The Relational (SQL) database has been a central piece to businesses since the 1970s when they first had their claim to fame.
Experts say that the worlds data is doubling every two years (Gajani, 2017) and this is simply something that traditional relational databases cannot manage with their architectural inner workings and scalability concerns.
Carlo Strozzi first used the term NoSQL in 1998 to name his then lightweight database to show distinctions between its SQL cousins, however, it was still relational and quite different to what NoSQL databases circa 2009 ended up being.
Relational databases are characterised by numerous qualities, such as:
- Standard SQL syntax to query operations on the database.
- Highly recommended to split data into separate tables so as to not duplicate information in the database; JOIN tables where required.
- Data is structured with a predefined schema.
- Scale vertically (by adding more resources).
While NoSQL databases are characterised quite differently:
- Data can be structured, unstructured or any combination of either.
- Data is duplicated according to how it will be used later so that JOINs are avoided in order to help with overall performance and sharding (scalability).
- Scale horizontally (by adding more machines).
|Feature||NoSQL Databases||Relational Databases|
|Data Storage||Optimized for huge data||Medium sized to large|
|Scalability||High||High (but more expensive)|
Relational databases are very useful when it comes to data that has clear predefined relationships with other segments of data and when the schema is entirely known. However, they fall short when scaling becomes a reality as a full replication of all data needs to exist on all machines within a cluster to keep relations and foreign keys (Vijay, n.d.).
Relational databases also tend to be proprietary or closed source which means the operating company will not have control of bug fixes or feature additions.
NoSQL databases on the other hand provide the ability to store any type of schemas in any combination as they are simply indexed flat files which can often be attributed to their object storage pattern. Scaling is addressed in a much simpler method by adding additional machines to a cluster. This automatically adds new resources available to the overall database so that it can grow as required.
NoSQL databases are often open source, meaning that all the code is visible to the operating company and bug fixes as well as additional functionalities can easily be added in house at any point.
While relational databases offer consistency, they are not optimized for high performance in applications where massive data is stored and processed frequently (Altarade, n.d.).

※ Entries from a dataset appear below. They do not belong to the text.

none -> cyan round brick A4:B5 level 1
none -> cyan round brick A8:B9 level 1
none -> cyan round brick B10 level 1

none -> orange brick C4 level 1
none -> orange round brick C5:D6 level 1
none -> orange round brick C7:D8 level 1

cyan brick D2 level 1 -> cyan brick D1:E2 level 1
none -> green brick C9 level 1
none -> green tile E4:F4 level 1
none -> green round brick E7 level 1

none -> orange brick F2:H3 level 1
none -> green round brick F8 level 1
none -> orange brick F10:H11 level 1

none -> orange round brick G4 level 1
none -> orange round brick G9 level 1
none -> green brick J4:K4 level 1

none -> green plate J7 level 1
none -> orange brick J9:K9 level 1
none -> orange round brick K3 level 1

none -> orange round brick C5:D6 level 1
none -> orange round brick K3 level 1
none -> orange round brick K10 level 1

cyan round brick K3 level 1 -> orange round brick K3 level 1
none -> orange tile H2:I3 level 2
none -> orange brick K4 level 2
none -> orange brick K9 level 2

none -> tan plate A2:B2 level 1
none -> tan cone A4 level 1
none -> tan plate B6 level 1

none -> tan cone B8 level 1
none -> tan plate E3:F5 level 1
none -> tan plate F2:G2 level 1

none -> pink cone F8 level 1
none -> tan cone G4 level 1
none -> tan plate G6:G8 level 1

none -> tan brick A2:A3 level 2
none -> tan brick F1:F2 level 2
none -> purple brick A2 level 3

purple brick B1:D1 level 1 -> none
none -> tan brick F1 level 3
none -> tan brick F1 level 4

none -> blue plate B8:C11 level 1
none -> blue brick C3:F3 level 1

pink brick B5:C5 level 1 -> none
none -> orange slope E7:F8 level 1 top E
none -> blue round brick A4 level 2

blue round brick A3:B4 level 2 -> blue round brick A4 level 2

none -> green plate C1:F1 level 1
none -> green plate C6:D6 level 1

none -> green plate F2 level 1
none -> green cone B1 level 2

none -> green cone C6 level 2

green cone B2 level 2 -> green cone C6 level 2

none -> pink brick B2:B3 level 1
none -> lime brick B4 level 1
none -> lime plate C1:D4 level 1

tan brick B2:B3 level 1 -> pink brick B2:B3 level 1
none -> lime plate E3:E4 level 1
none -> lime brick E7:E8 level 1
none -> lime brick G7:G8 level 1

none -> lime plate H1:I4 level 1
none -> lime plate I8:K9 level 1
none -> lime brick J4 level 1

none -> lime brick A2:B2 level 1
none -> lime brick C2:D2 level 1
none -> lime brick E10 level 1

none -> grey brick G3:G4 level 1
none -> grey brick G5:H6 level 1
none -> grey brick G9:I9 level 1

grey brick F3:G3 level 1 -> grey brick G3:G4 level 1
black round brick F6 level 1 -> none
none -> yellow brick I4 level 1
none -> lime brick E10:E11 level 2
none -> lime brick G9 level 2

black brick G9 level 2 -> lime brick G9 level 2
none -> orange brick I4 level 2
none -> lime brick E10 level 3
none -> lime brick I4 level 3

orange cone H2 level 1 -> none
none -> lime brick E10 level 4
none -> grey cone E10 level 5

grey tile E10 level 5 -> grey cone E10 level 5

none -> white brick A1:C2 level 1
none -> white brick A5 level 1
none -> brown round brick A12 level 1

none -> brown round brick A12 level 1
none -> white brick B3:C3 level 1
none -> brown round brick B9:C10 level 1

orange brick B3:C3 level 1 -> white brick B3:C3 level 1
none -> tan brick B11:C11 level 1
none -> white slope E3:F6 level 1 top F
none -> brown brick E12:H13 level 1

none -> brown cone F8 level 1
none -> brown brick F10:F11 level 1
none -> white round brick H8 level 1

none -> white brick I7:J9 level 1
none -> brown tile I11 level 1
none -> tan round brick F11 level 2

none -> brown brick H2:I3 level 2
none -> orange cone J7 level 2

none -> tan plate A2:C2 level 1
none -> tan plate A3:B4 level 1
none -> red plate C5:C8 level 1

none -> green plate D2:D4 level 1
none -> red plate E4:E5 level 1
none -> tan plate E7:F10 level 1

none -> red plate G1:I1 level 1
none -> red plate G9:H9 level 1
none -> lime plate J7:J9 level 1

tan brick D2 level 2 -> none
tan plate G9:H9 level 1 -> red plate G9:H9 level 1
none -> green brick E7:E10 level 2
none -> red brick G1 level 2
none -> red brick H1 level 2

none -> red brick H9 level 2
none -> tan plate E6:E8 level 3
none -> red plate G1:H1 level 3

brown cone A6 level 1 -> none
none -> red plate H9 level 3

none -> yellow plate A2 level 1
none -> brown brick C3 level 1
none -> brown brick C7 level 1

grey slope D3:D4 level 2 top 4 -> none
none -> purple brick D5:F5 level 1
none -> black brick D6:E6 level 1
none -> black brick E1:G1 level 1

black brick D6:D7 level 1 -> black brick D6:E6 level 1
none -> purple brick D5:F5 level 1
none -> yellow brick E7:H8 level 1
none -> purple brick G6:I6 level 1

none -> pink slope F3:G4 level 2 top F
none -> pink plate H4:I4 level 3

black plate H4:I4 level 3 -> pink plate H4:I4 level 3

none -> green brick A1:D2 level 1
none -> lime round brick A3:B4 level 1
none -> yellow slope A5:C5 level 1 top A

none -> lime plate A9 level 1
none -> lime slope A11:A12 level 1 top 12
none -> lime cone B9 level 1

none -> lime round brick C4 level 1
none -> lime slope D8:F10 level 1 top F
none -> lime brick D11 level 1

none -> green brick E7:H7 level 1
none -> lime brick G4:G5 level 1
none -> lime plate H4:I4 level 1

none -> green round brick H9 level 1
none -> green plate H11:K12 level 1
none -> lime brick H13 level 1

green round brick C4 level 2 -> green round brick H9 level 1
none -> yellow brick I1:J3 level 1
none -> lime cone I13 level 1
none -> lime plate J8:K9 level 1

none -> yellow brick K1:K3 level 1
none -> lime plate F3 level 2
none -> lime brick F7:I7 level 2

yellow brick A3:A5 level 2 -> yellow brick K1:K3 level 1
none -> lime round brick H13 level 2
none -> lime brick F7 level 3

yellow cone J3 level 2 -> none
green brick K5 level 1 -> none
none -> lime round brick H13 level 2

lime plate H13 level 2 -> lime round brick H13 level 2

The NoSQL model has become a prevalent key driver in Big Data storage and retrieval, along with technologies such as MapReduce, clusters of machines can easily be processed together to compose a single high performance solution.
Gajani, A. (2017) The key differences between SQL and NoSQL DBs. [Online] Monitis.com, Available from: http://www.monitis.com/blog/cc-in-review-the-key-differences-between-sql-and-nosql-dbs/ (Accessed on 3rd February 2018)
MongoDB (n.d.) NoSQL Vs Relational Databases [Online] MongoDB.com, Available from: https://www.mongodb.com/scale/nosql-vs-relational-databases (Accessed on 3rd February 2018)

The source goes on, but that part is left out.